This is widely held to be the epitome of futility in the big leagues, a standard of failure you almost have to admire for its ineptitude. Mendoza hit only four home runs in his entire career and his slugging average was only minimally higher than his batting average (.200 one season). In his last season, he only got two hits.

In American annals, the name Benedict Arnold stands for traitor, Nathan Hale stands for patriot, Barney Oldfield stands for speed, Charlie Chaplin means comedy. And Mario Mendoza signifies an out. The Great American Out. You didn’t look for him to do much except pop up. He didn’t strike out all that much. Pitchers hated to use three pitches getting him out.

But when Tim Wallach tilted dangerously toward that Mendoza line a couple of years ago and his average moved from .296 to .225 and .223 and .222, no one was unduly alarmed. Wallach was probably one of the most dangerous .225 hitters who ever lived. First of all, he drove in 73 runs with that average one year. He knocked in 62 last year with .222. You will find guys in the lineup with 80 more points of average--but 20 fewer runs batted in and even one guy with 73 more points of average and only 29 RBIs.

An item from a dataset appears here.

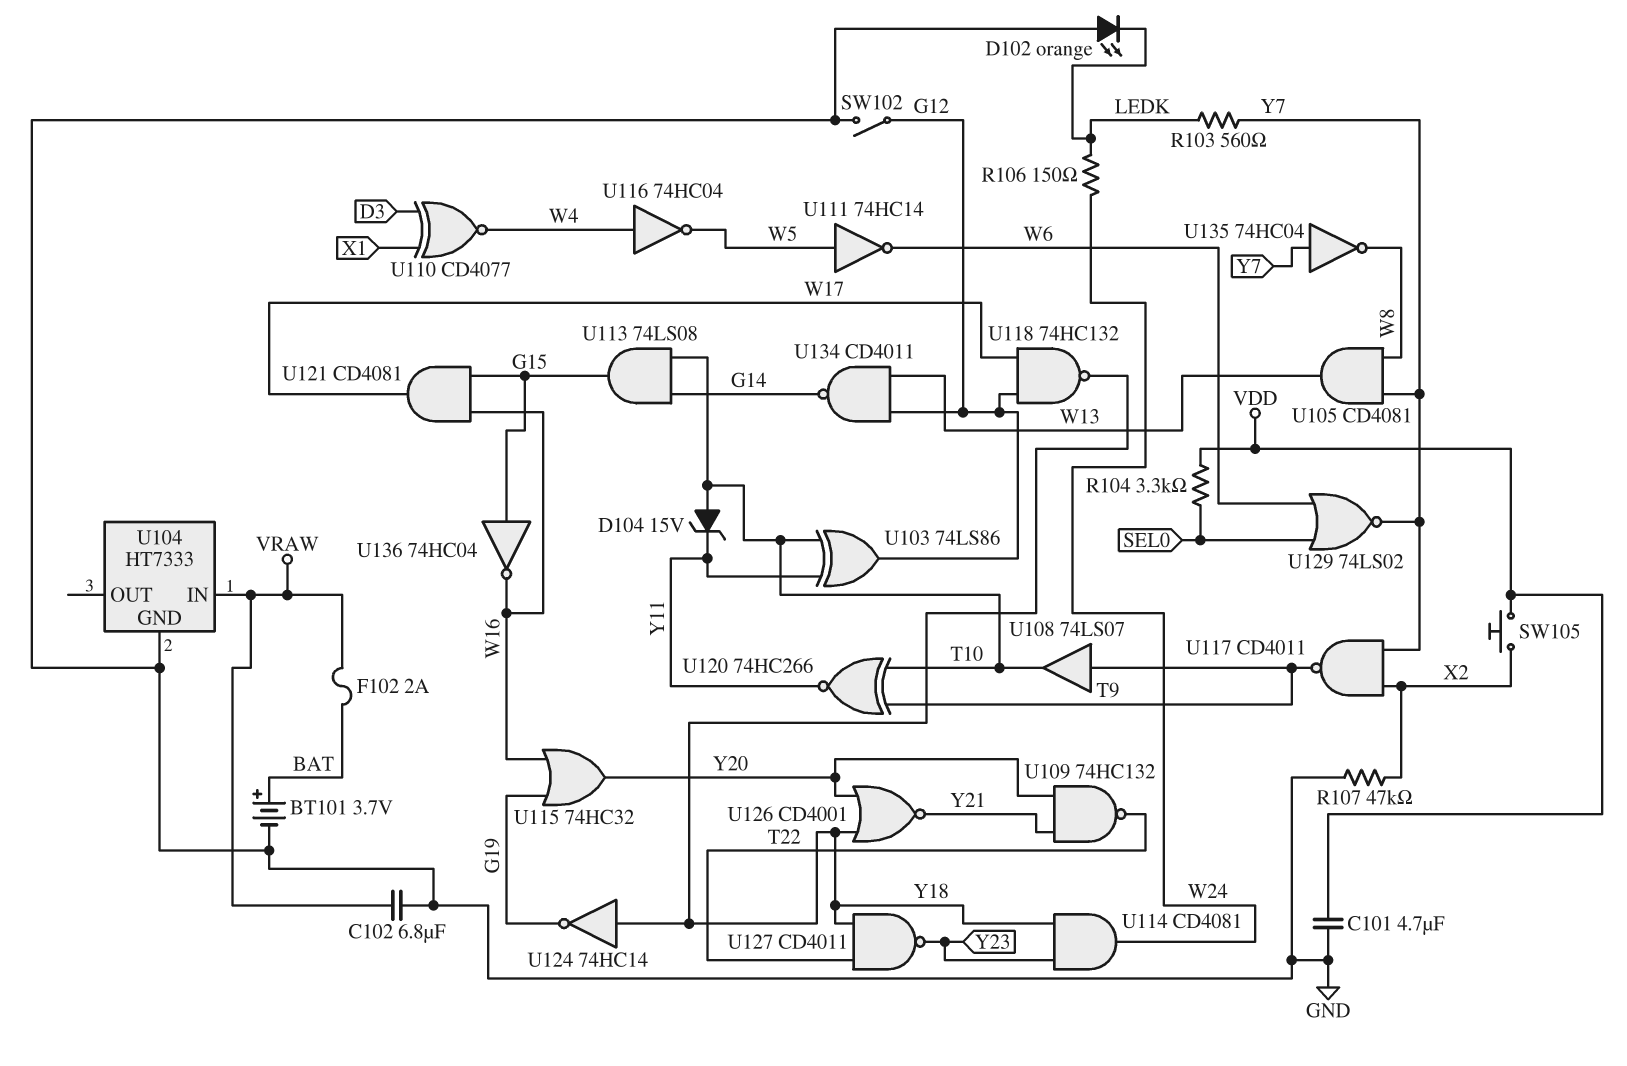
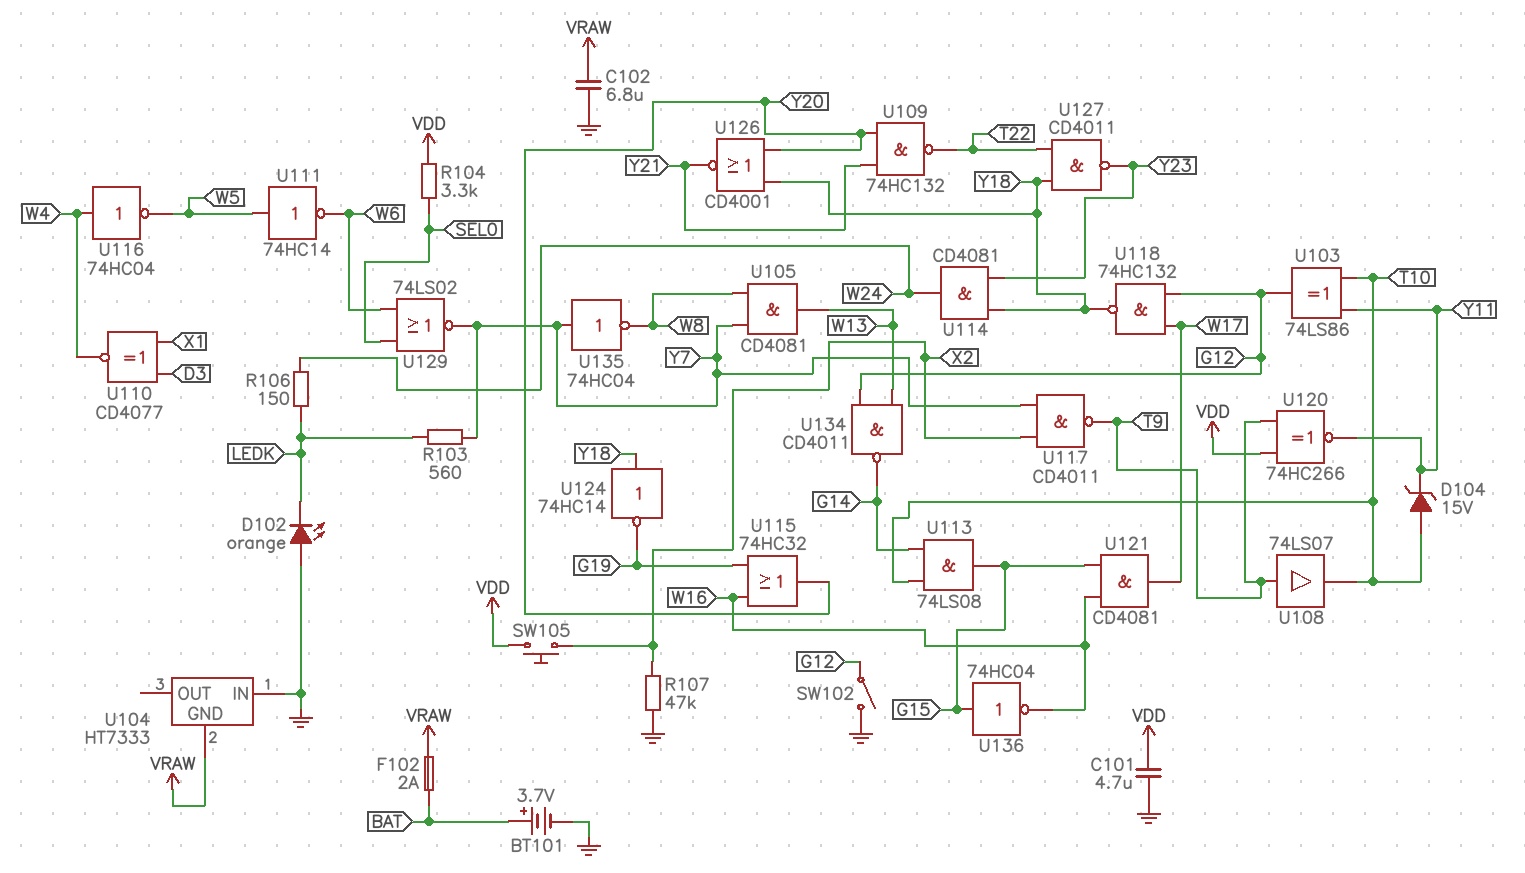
U104 pin GND: GND -> VRAW
U104 pin IN: VRAW -> GND
U120: XNOR 74HC266 (in T9, in T10, out Y11) -> XNOR 74HC266 (in T9, in VDD, out Y11)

In baseball’s record book are marks that stand as milestones for everyone to shoot at. For instance, it lists all players who have 250 or more home runs. There are 103 of them. Wallach isn’t among them. Yet. But he does have 229. Inclusion is very probable before he is through.

The cutoff point for RBIs is 1,200. There are 77 players--out of the thousands who have played this game--who have 1,200 or more runs batted in. Wallach has 1,009.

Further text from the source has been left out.